I use the Uhu glue which comes with the Piko buildings and have had minor problems with it. Some of the trim on a couple of buildings has fallen off and one building the roof actually came off. Grandma's farm house, the roof needs to be glued down again.

I have also used some Colorado Scale Models buildings because they are pretty cheap. I think they are 1:24 scale.

I hope to finish a station for Pinetop in the next two weeks and then put down some roads and that area will then be finished.

Did I sound like I was moaning about not being respected? I have been on this forum I think since almost the first day it started. I guess I am overly sensitive but I seem to have the jinx of stopping every thread that I respond to or my responses seem to go unnoticed. For example, there were some threads about Dwarf Alberta Spruce trees asking how to take care of them. I responded that I just plant them and let them grow. There were many other responses and not a single person even commented about my ideas.

I also have some crazy ideas about track. You will not find a single piece of track on my railroad where I have used those frustrating little screws. I push the sections together and leave them alone. I have never had a train derail due to track coming apart. I have had many derailments for other reasons but not for not using those silly screws. 

Anyway, thanks for the good comments. I appreciate it.

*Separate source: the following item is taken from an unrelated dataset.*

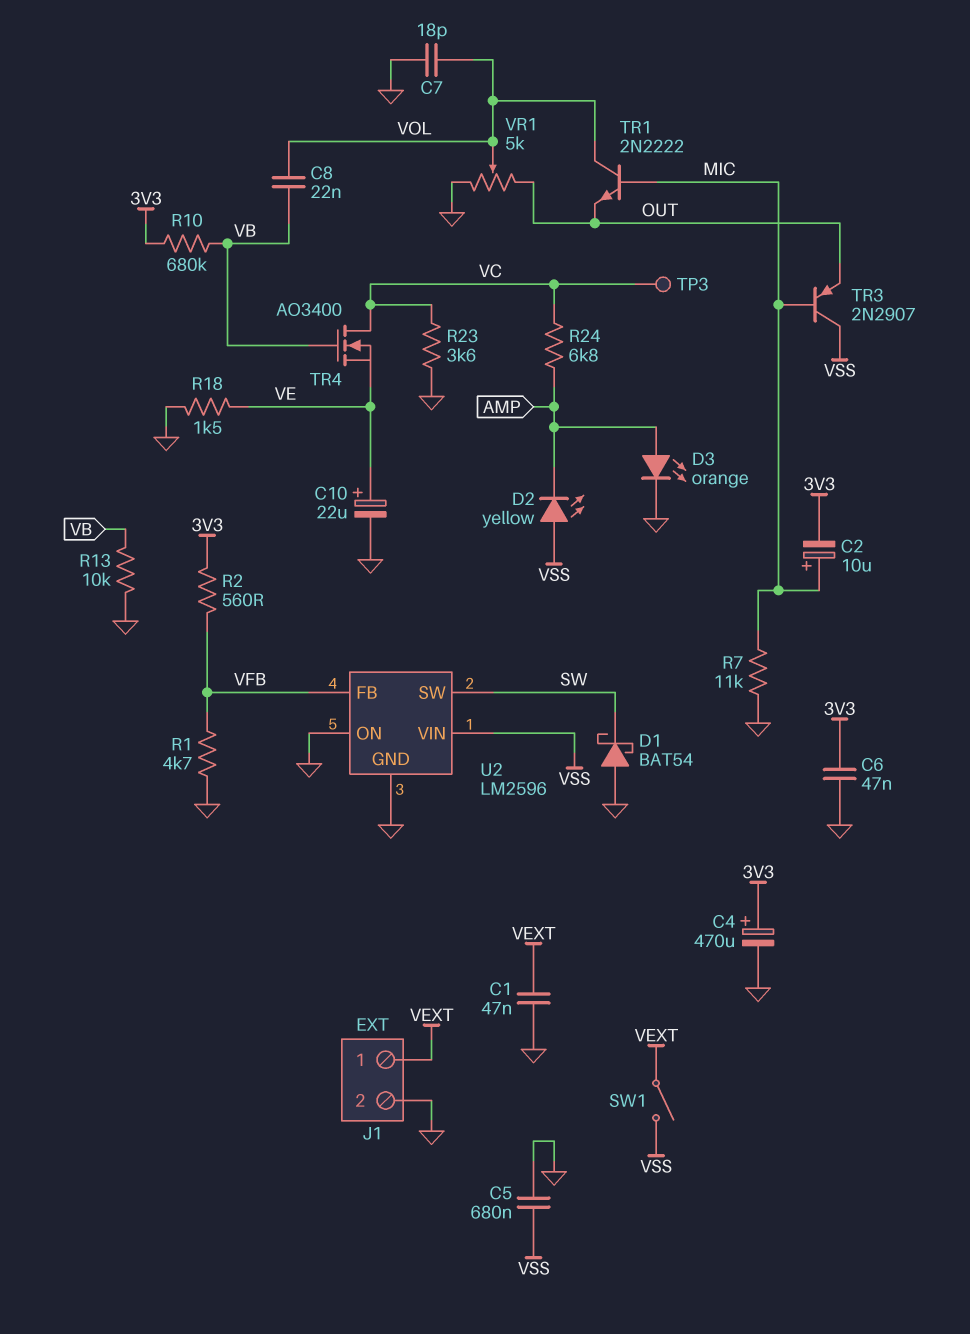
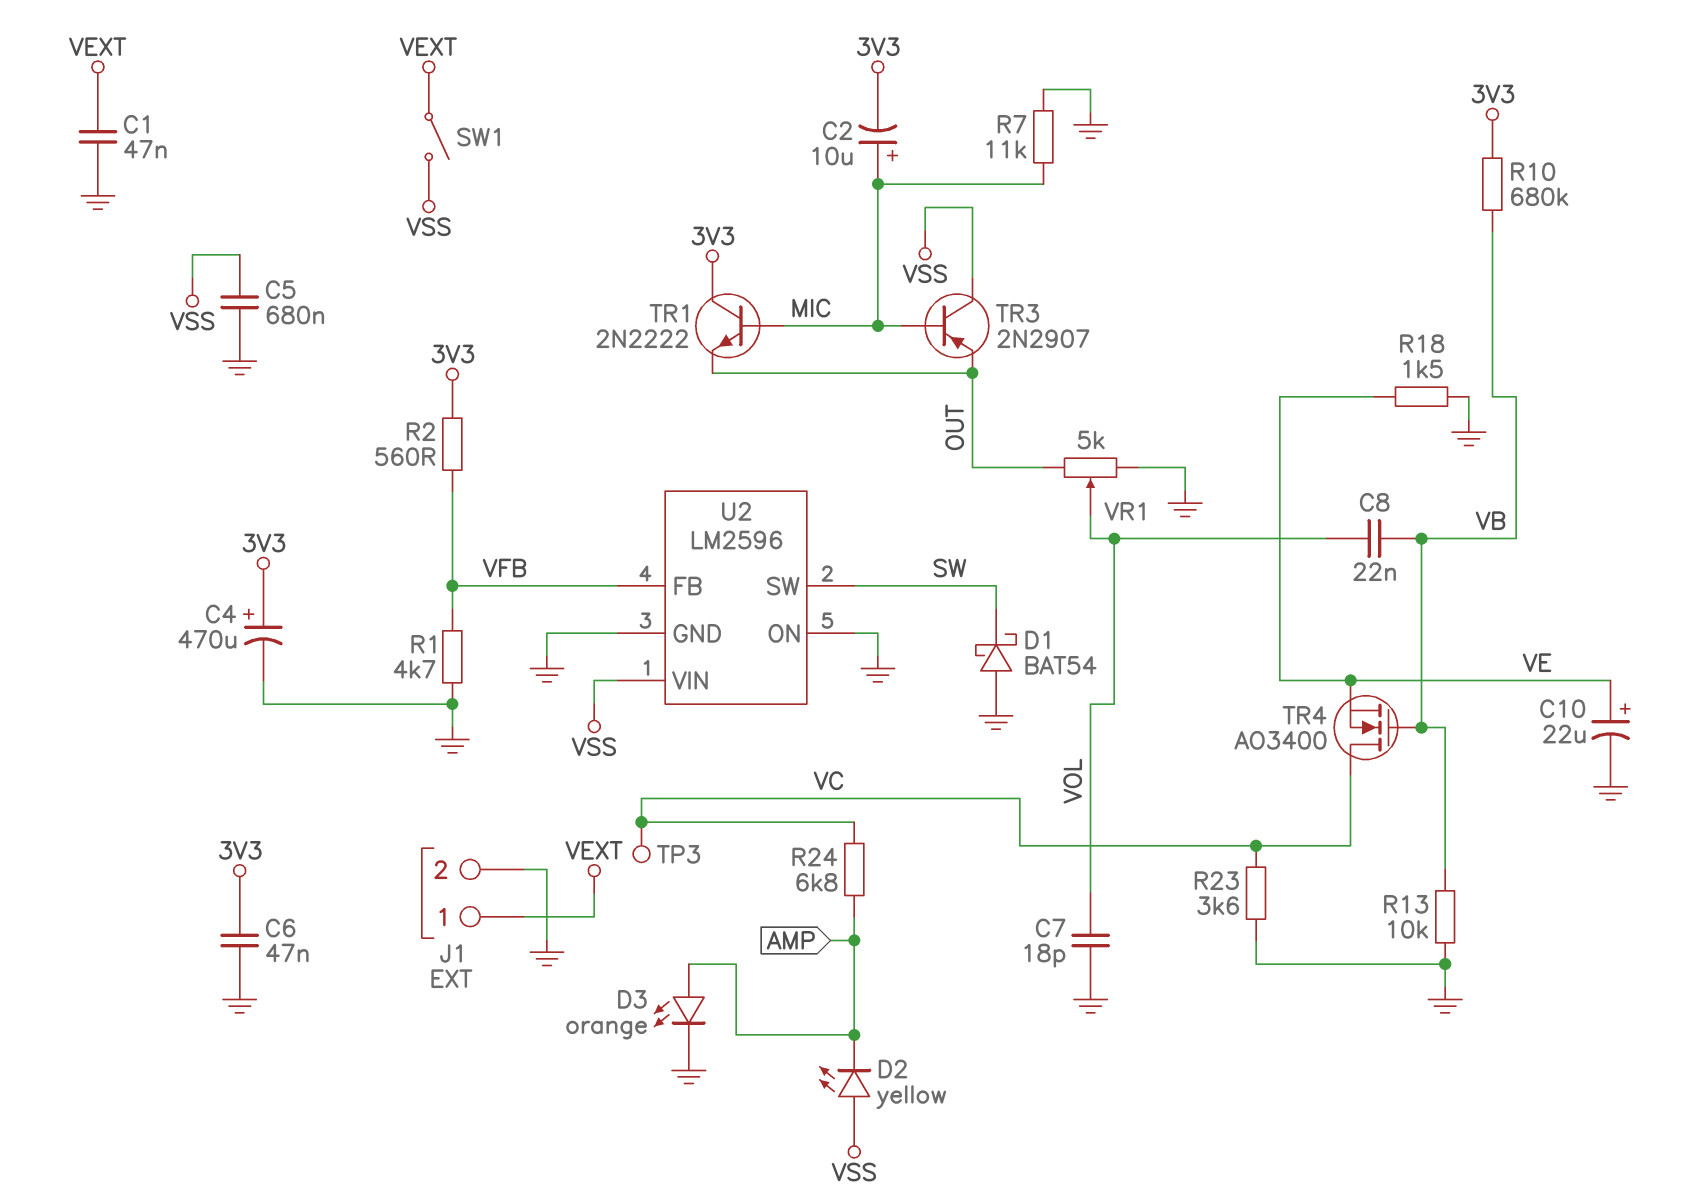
TR1: NPN 2N2222 (B MIC, C VOL, E OUT) -> NPN 2N2222 (B MIC, C 3V3, E OUT)

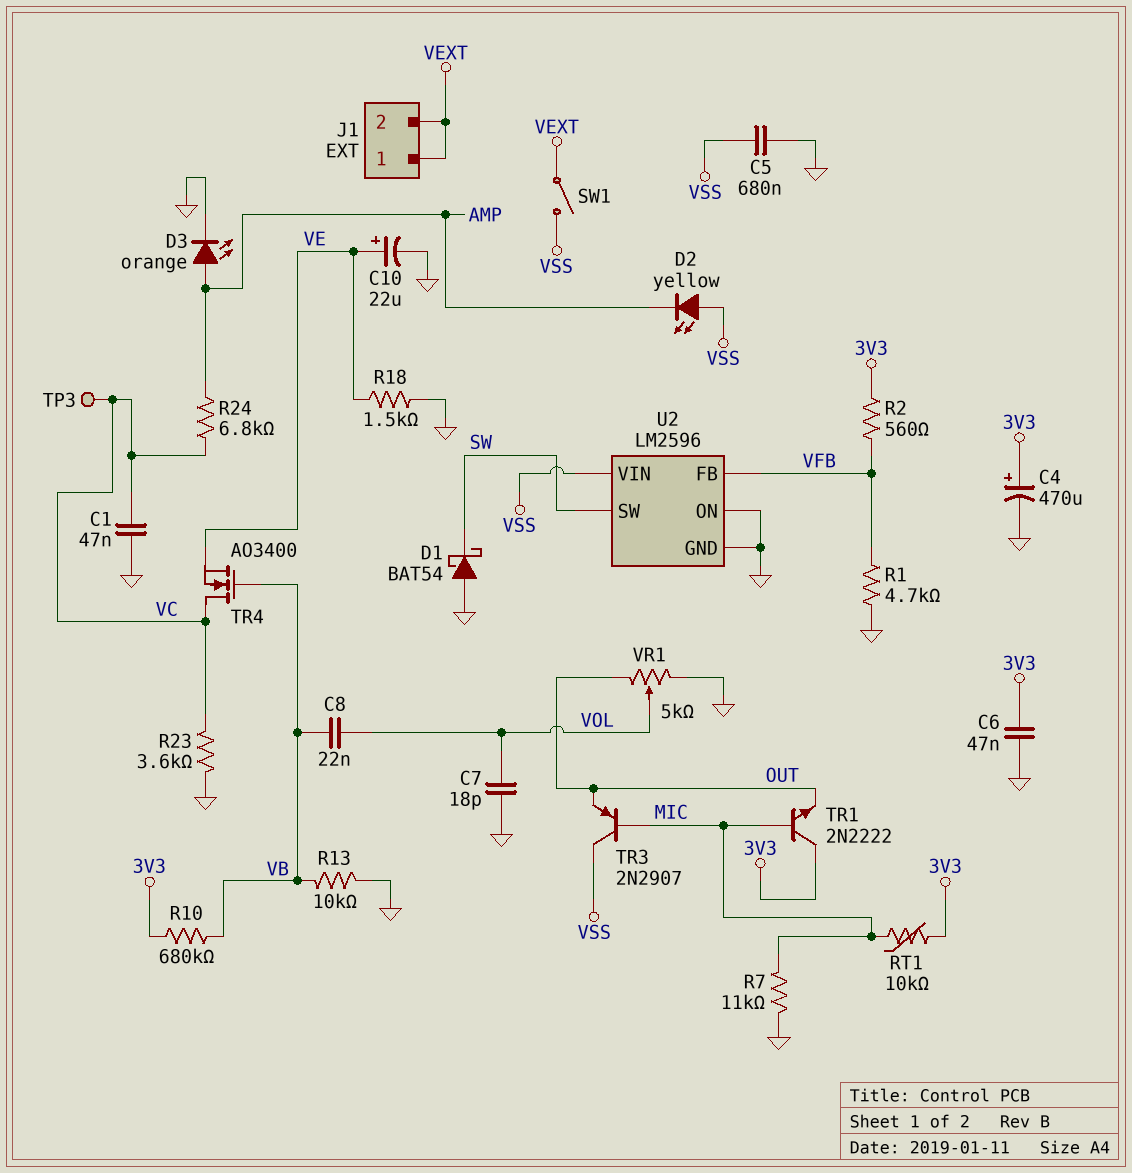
C1: 47nF (GND, VEXT) -> 47nF (GND, VC)
C2: 10uF (plus MIC, minus 3V3) -> none
J1 pin 2: GND -> VEXT
RT1: none -> 10k (3V3, MIC)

Now that I seem to have figured out how to post pictures and now that I have a really nice new Sony a33 DSLR camera, I will try to post more as I continue to make progress.

I am trying to get as much done in the next month since I have a chance of taking a job (even though I am retired) in the Virgin Islands for 13 weeks.

John


----------



## joe rusz (Jan 3, 2008)

John, the water tower was one of the first kits I built, but I never thought about painting it. It looks so much more realistic the way you painted it. About size: could be 1:22, but I'm thnking 1:24. I haven't decided if I will keep mine if I ever fully commit to 1:20.3.


----------



## paintjockey (Jan 3, 2008)

Nice lookin buildings. Don't get down about posts, alot of times the guys here that post to each others topics are friends or have met at shows or gatherings. For anyone wondering, I have the water tower and it makes a nice smallish water tower in 1:20 scale. I may have to take it apart and paint it though after seein this one.


----------



## jbwilcox (Jan 2, 2008)

I did not try to seal the tank so that it would hold water. 

I did not glue the roof in place so if I ever decide to put water in it, I guess I can go back and seal it.

Yes, I think painting it made all the difference in the world. It looks much more realistic.

I am sorry for my rants about being disrespected. I guess I have a Rodney Dangerfield complex. 

I will never compare my self to some of the great modelers who post on this site.

John


----------



## docwatsonva (Jan 2, 2008)

John,

I built the water tank and coal tower kits many years ago. They are both great kits and look fine next to 1:20 rolling stock and engines. I left mine their original D&RGW yellow colors. They have been outside constantly for over 10 years. They have held up well. I like how the color has faded naturally. Last year my coal tower was blown off my layout and it fell about 3 feet. It ended up in about 20 pieces. I gathered them up and glued them back together. It looks almost new. This time I'm putting about 2 pounds of lead in the tower. That should keep it in place this time.

BTW, don't pay attention to the lack of comments or responses. I seem to suffer from the same problem. I have killed several topics recently. I keep on posting however. Mostly I try to help.

Doc


----------



## chuckger (Jan 2, 2008)

Hi JB,

Your buildings look good as does your railroad. I like how you finished off the tank and coaling tower. Your work is as good as any I have seen on this site, keep the photos comming.

chuckger


----------



## jbwilcox (Jan 2, 2008)

Chuckgr,

Thanks for the omments.

If you were to look real close at the Water Tank you would find a couple of minor construction booboos. Same with the coal tipple.

But I agree that from a distance they look good enough for my eyes.

That is why I like the Bachmann rolling stock. The freight cars (1:22) just look good to me. I know the grab irons and other things are probably over sized, but I am more interested in the feeling than in re-creating anything exactly.

I am building a couple of new structures right now. The first one is the Donnor Mine from Colorado Scale Miniatures. It is going to be a BIG building. Then I am also going to start another Piko station.

John


----------